Reputation: 137
I'm getting mixed information on how play 2 is architectured. It says on the website that it is built on akka which most likely means that it uses an actor per connection? It also says not to write blocking code because it prevents other events from firing in different connections (Kind of like how it blocks the event loop in node.js). How can that be since blocking code in 1 actor doesn't blocking code in another actor? Isn't that the point of using actors vs callbacks like node.js?
Upvotes: 4
Views: 388
Reputation: 497
When they say Play is built on top of Akka they mean the framework not the webserver.

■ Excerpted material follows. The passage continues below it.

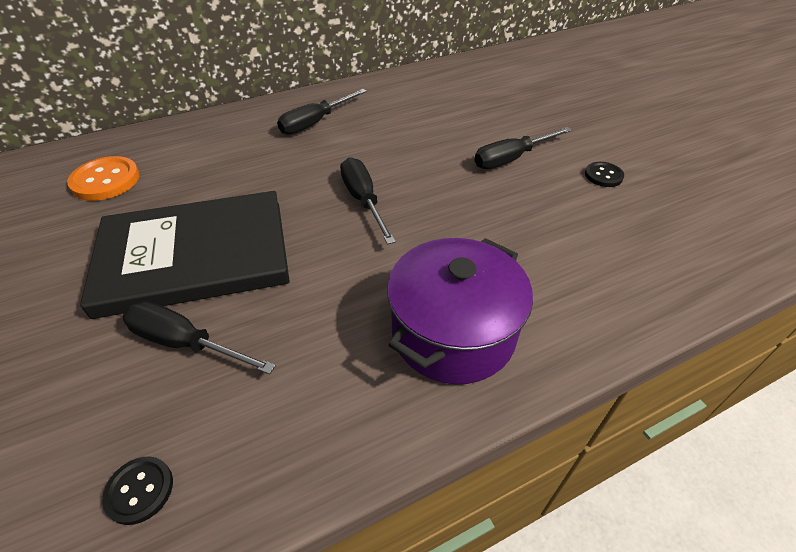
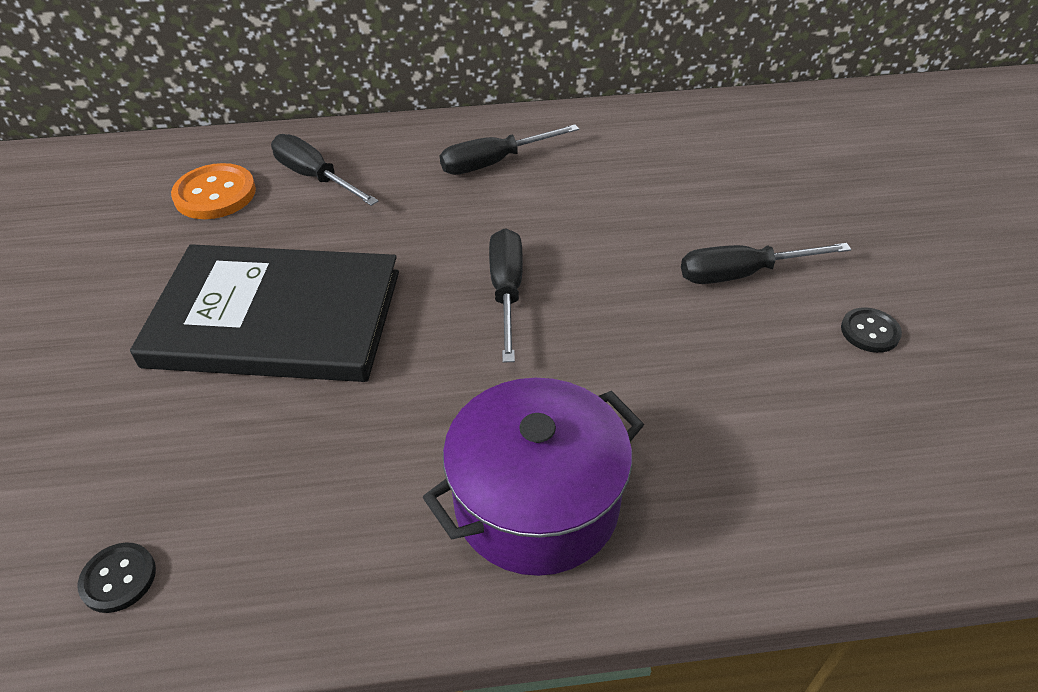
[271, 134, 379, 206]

The connections are handled by JBoss Netty (http://netty.io/) that is the embedded webserver.
The connections can be bounded (or not) to a Akka actor to provide an asynchronous response as described here: http://www.playframework.com/documentation/2.1.0/JavaAkka
The communication between actors is non-blocking because they send messages (any Object) and don't wait a response (they don't call methods to communicate with a different actor).
The logic is similar to this:
//somewhere in the code
ActorB.tell(new Request(...));
-----------------------------------------
ActorB:
public void onReceive(Object msg) throws Exception {
if (msg instanceof Request) {
//process the request
ActorA.tell(new Response(...))
}
}
----------------------------------------------------------------
ActorA:
//ActorA is notified
public void onReceive(Object msg) throws Exception {
if (msg instanceof Response) {
System.out.println("Response: " + msg)
}
}
The method tell() send the message and doesn't wait a response.